Susewind tragically passed away at the age of 28 in an automobile accident southeast of Nashville on June 16, 2013.
"Eric embodied the persona of a nickname he picked up when playing for the Nashville Metros," said Phil Susewind, Eric's little brother. "They made a mistake announcing his name at a game and accidentally called him 'Zeus'. He was not a god, but he did live his life for God and Christian values, principles and teachings."
He was a four-year letterwinner in his decorated soccer career for Belmont, received second team All-Atlantic Sun honors twice, and served as team captain for the Bruins from 2004-07. He also remains fifth all-time in the Bruins record book for assists in a season (5).
After his collegiate soccer career, Susewind spent five years with Belmont as an assistant coach and joined nearby Cumberland University's women's soccer program as a coach in 2012. The Houston, Texas native also served as a youth coach at the Tennessee Soccer Club and other surrounding youth soccer organizations.

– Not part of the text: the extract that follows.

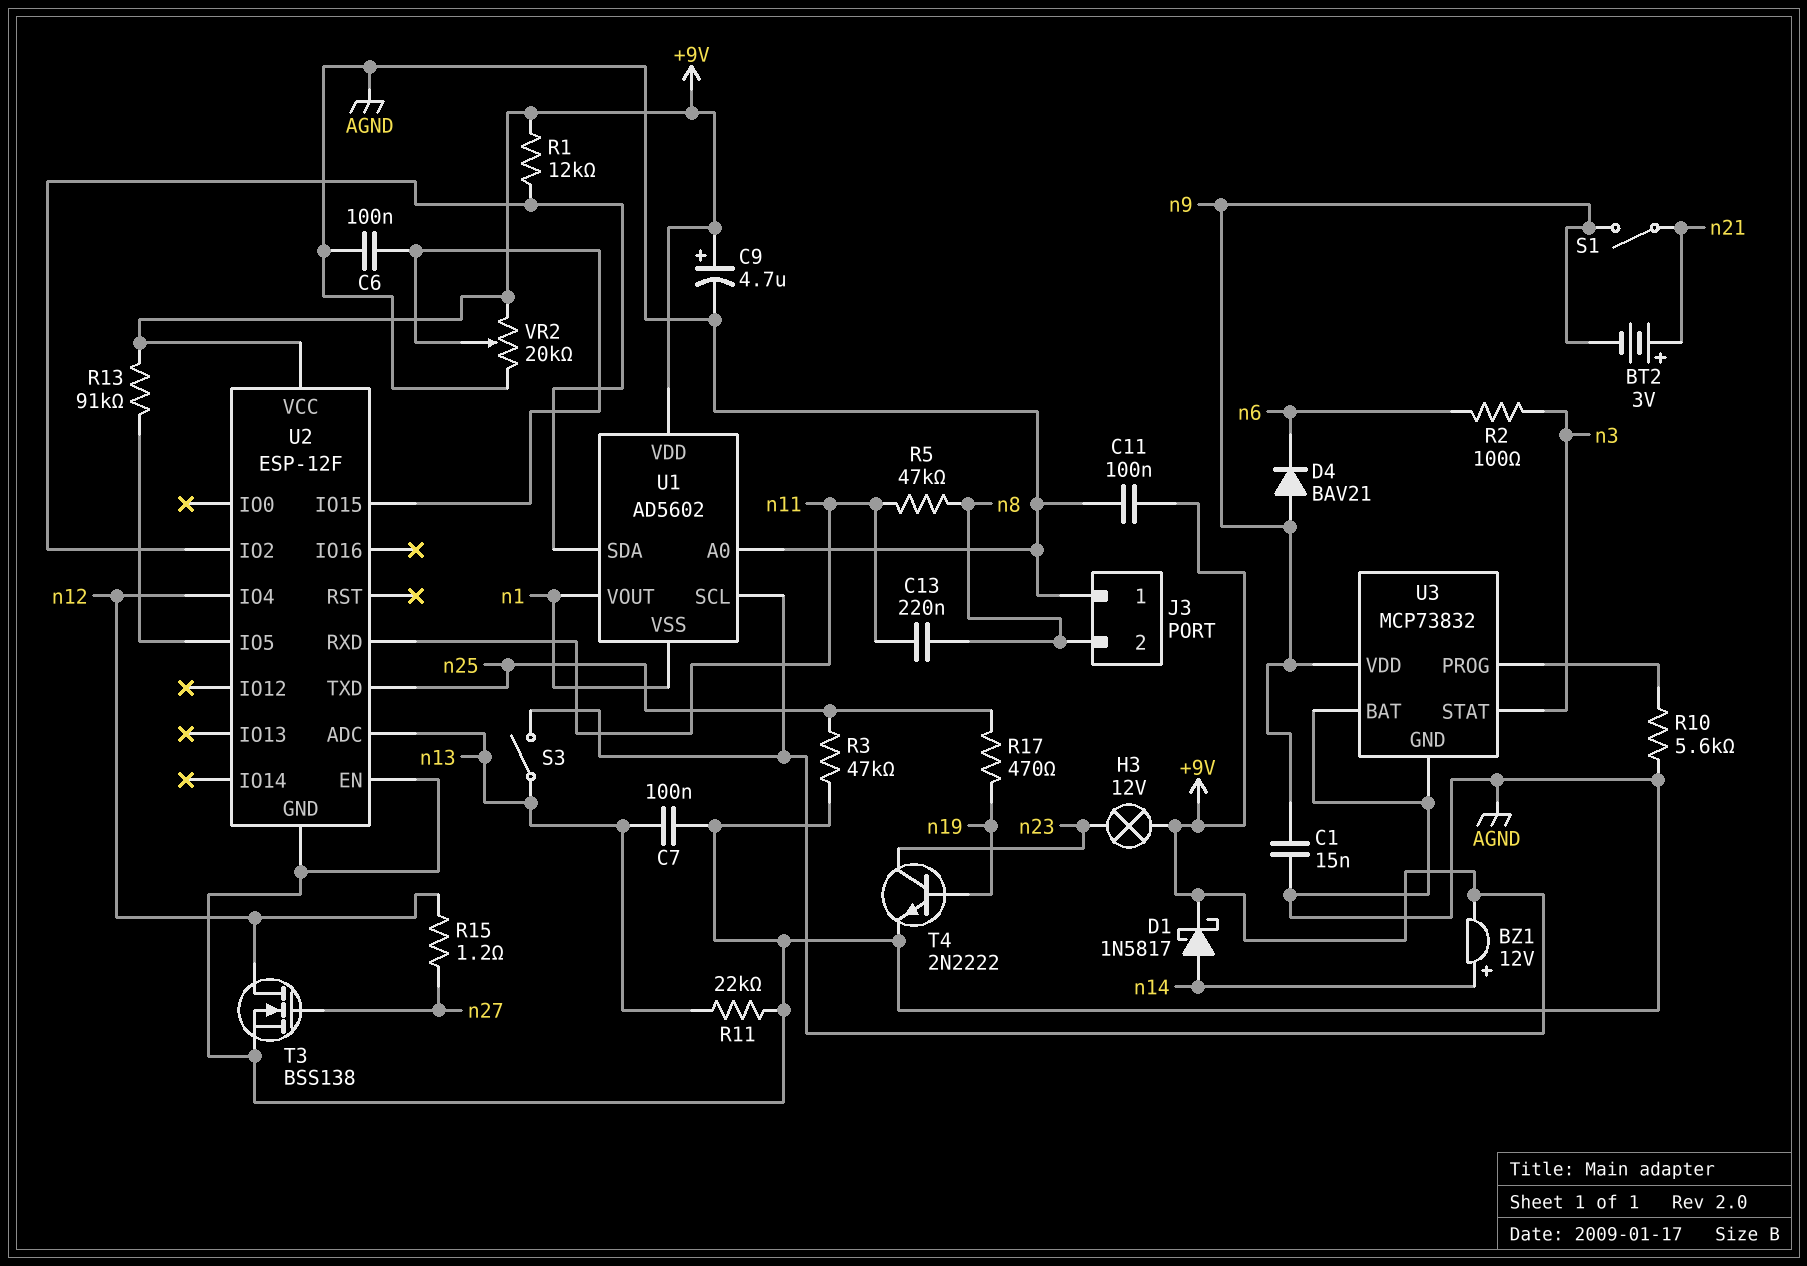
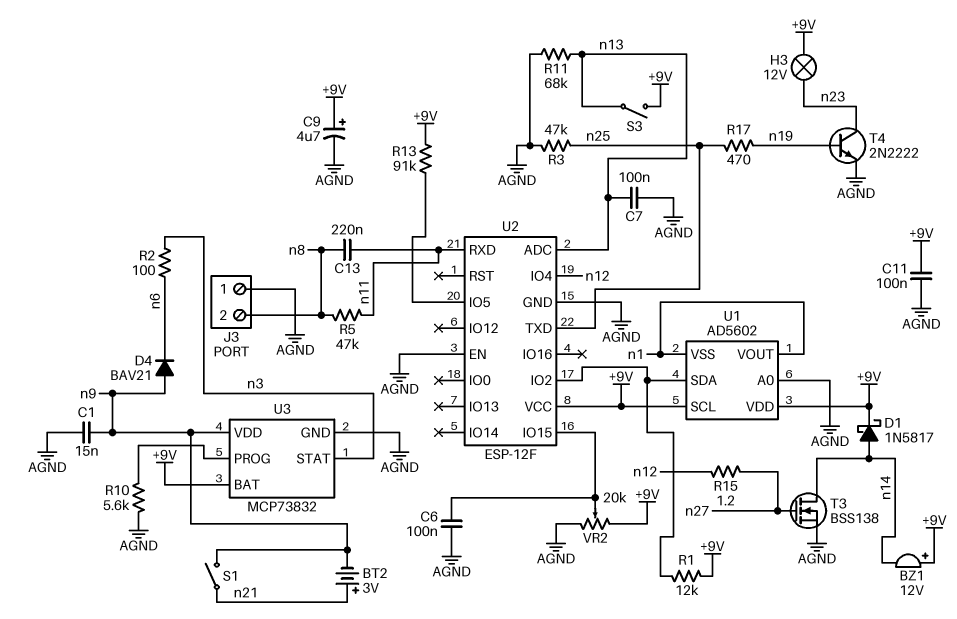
BZ1: buzzer 12V (plus n14, minus +9V) -> buzzer 12V (plus +9V, minus n14)
R11: 22k (AGND, n13) -> 68k (AGND, n13)
T3: NMOS BSS138 (G n27, D n12, S AGND) -> NMOS BSS138 (G n27, D n14, S AGND)
U3 pin BAT: AGND -> +9V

"Eric was a tremendously talented player who was capable of being at any position on the field. Whether he was playing centerback, midfield or an attacking position, he excelled with his skill and creativity," said Bruins soccer alumnus Ben Fisher. "Most importantly he was a tremendous teammate and friend to all, you could always count on a laugh when Suse was around the locker room or the team van. It is wonderful to see how his name has lived on in the Nashville soccer community."
His memory still lives on through the Eric Susewind Memorial Scholarship Fund, which was created by Belmont soccer alumni Carey Alexander, Mark Photivihok, Eric Pittel, Kyle Roelke and friends of the Susewind family.
The fund serves Nashville's underprivileged and refugee communities, giving hundreds of young players the opportunity to learn and play the game of soccer.
"Eric Susewind was a good friend and teammate to many of us at the Nashville United Soccer Association and was always passionate about teaching young players the game of soccer," said NUSA Executive Director Robbie Stewart. "The yearly donation from the Susewind Memorial Scholarship Fund has been instrumental in supporting the program.
The annual Swinging for Suse Summer Golf Classic, set to be held August 26 at Temple Hills Country Club in Franklin, Tenn., goes to support financial aid for players at multiple local organizations.
"I can't begin to express my gratitude and what this has meant to me," said Bonnie Susewind, Eric's mother. "This group has preserved this time in their lives to remember my son."